Arctic nations see threat

Based on climate change report, Arctic Council wants eight governments to tackle climate change; critics say findings lack science

Gary Park

Petroleum News Calgary Correspondent

Global warming and its impact on the Arctic is generating a fresh round of heat among scientists and politicians, amid claims that the region is seeing temperatures climb at twice the rate of elsewhere on the planet.

The most comprehensive study ever done of the region’s climate prompted the Arctic Council, including the United States and Canada, to agree Nov. 24 that governments must work with northern peoples to protect northern ecosystems and limit greenhouse gas emissions.

All eight nations on the council, meeting in Reykjavik, Iceland, endorsed the policy recommendations of the Arctic Climate Impact Assessment report released earlier in November.

The report was the result of four years of work by 250 scientists and warned that Arctic sea ice could almost disappear within 100 years because of global warming.

While that would facilitate expanded oil and natural gas operations, melting permafrost could wreak havoc in the Arctic.

Summer sea ice will shrink by 50 percent this century

The scientists said summer sea ice has already declined rapidly and will shrink by 50 percent this century; substantial melting of the Greenland Ice Sheet could raise global sea levels by 23 feet, threatening Arctic coastal towns and facilities; climate change poses a threat to the health and food security of indigenous people; and polar bears are unlikely to survive as a species if sea ice melts.

Backing up the findings, Sheila Watt-Cloutier, chairwoman of the Inuit Circumpolar Conference, said Inuit elders have “intimate knowledge of the land, sea and ice and have observed disturbing changes to the climate and wildlife.”

The ministers who make up the Arctic Council agreed that strategies to mitigate climate change are essential.

“These strategies should address net greenhouse gas emissions and limit them in the long term,” said documents backing up the council’s communiqué.

Watt-Cloutier described the statement as a “modest breakthrough.”

She and Samantha Smith, director of the World Wildlife Fund’s Arctic program, agreed that the council’s stance fell short of their greatest hopes.

Smith said the eight nations “had an opportunity to show real leadership ... they missed this opportunity.”

But she said that the Bush administration, through the policy document, has “acknowledged what the scientists and the people in the Arctic have been telling us.”

Explaining the absence of specific recommendations, Canada’s Environment Minister Stephane Dion said in a statement from Reykavik that the council has no role in directing governments and telling them what to do.

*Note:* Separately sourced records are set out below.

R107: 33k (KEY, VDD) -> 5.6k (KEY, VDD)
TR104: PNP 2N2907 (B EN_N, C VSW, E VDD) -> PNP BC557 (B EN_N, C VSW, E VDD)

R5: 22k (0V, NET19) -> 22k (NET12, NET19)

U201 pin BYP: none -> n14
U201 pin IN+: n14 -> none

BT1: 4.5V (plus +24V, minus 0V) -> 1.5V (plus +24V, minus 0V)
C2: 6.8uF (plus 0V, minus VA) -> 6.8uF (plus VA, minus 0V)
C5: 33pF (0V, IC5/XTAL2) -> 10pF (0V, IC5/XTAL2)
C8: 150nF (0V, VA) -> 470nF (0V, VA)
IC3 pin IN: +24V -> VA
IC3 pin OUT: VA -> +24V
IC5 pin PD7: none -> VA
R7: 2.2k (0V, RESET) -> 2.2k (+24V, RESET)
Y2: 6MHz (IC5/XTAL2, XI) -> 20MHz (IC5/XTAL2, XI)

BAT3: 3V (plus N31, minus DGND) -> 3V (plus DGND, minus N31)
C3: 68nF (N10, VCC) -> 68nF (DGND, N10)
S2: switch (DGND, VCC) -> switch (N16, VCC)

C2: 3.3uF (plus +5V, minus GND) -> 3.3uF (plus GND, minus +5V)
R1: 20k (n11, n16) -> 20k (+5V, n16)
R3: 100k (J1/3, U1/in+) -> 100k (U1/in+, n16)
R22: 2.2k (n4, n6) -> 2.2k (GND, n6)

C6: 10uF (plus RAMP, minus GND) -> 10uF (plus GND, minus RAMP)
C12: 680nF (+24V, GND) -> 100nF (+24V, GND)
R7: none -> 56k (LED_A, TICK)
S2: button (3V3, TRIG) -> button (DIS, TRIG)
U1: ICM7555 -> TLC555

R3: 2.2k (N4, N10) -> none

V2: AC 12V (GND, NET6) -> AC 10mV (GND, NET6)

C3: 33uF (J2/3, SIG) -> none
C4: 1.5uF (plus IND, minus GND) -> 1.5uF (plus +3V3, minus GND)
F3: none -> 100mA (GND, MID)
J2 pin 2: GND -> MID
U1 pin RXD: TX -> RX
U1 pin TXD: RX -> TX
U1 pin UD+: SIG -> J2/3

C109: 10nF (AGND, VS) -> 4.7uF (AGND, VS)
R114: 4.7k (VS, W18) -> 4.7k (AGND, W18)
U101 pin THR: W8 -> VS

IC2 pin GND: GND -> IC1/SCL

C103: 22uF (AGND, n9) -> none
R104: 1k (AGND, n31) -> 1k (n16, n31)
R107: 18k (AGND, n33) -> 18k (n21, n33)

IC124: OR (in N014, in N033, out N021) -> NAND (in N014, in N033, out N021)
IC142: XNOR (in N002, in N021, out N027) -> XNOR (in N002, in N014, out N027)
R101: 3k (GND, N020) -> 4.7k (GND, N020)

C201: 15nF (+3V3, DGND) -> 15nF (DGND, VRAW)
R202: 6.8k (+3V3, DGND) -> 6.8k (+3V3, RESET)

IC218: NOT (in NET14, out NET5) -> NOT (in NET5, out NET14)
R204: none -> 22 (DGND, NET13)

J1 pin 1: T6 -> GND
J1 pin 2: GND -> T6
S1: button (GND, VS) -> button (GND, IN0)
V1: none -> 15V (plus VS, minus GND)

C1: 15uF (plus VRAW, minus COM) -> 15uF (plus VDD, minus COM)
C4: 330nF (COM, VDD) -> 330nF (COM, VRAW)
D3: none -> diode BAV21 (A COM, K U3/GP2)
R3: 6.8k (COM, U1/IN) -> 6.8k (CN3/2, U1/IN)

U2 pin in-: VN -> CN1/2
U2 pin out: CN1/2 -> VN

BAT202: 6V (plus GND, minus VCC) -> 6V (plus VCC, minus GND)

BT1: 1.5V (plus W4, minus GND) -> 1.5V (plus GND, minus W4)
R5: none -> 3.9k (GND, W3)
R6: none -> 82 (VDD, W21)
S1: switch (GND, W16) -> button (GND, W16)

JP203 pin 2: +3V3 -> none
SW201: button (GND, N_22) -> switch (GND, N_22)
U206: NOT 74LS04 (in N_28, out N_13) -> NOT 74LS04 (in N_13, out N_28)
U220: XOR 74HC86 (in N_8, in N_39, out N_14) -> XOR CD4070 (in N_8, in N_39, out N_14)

U.S. experts recommend more studies

In the United States, 11 climate experts sent a letter to Sen. John McCain, chairman of the Senate Commerce, Science and Transportation Committee, noting that sediment and ice core samples show that the Arctic has experienced past warming that cannot be attributed to greenhouse gas emissions. They called for advances in Arctic climate science to provide a more complete picture of Arctic climate understanding.

The scientists said that a comprehensive study of Arctic temperatures over 1951-1990 found “no tangible manifestations of the greenhouse effect,” although a large rise in air temperatures during the mid-1990s showed the temperature for the entire Arctic was 1 degree Centigrade higher in the last five years of the 20th Century than for the 1951-1990 average.

Richard Lindzen, a meteorology professor at the Massachusetts Institute of Technology, told McCain the priority should go to supporting and encouraging science “while removing incentives to promote alarmism.”

Debate triggered in Canada

What the impact assessment report has triggered in Canada is a heavy-hitting debate, with critics arguing the findings either lack scientific data or use selected information.

Ken Green, director of the Risk and Environment Centre at the Vancouver-based Fraser Institute, said only three of 140 pages in the summary report discuss observed changes in the Arctic climate and that data reveals a “startling contradiction.”

The study shows that although sea ice has declined since 1950, the average temperature for the period of 1957 to 1978 was below average.

Writing in the Financial Post, Green said the report is an excellent example of the “favored scare technique of the anti-energy activists: pumping largely unjustifiable assumptions about the future into simplified computer models to conjure up a laundry list of scary projections” that Arctic communities face disaster.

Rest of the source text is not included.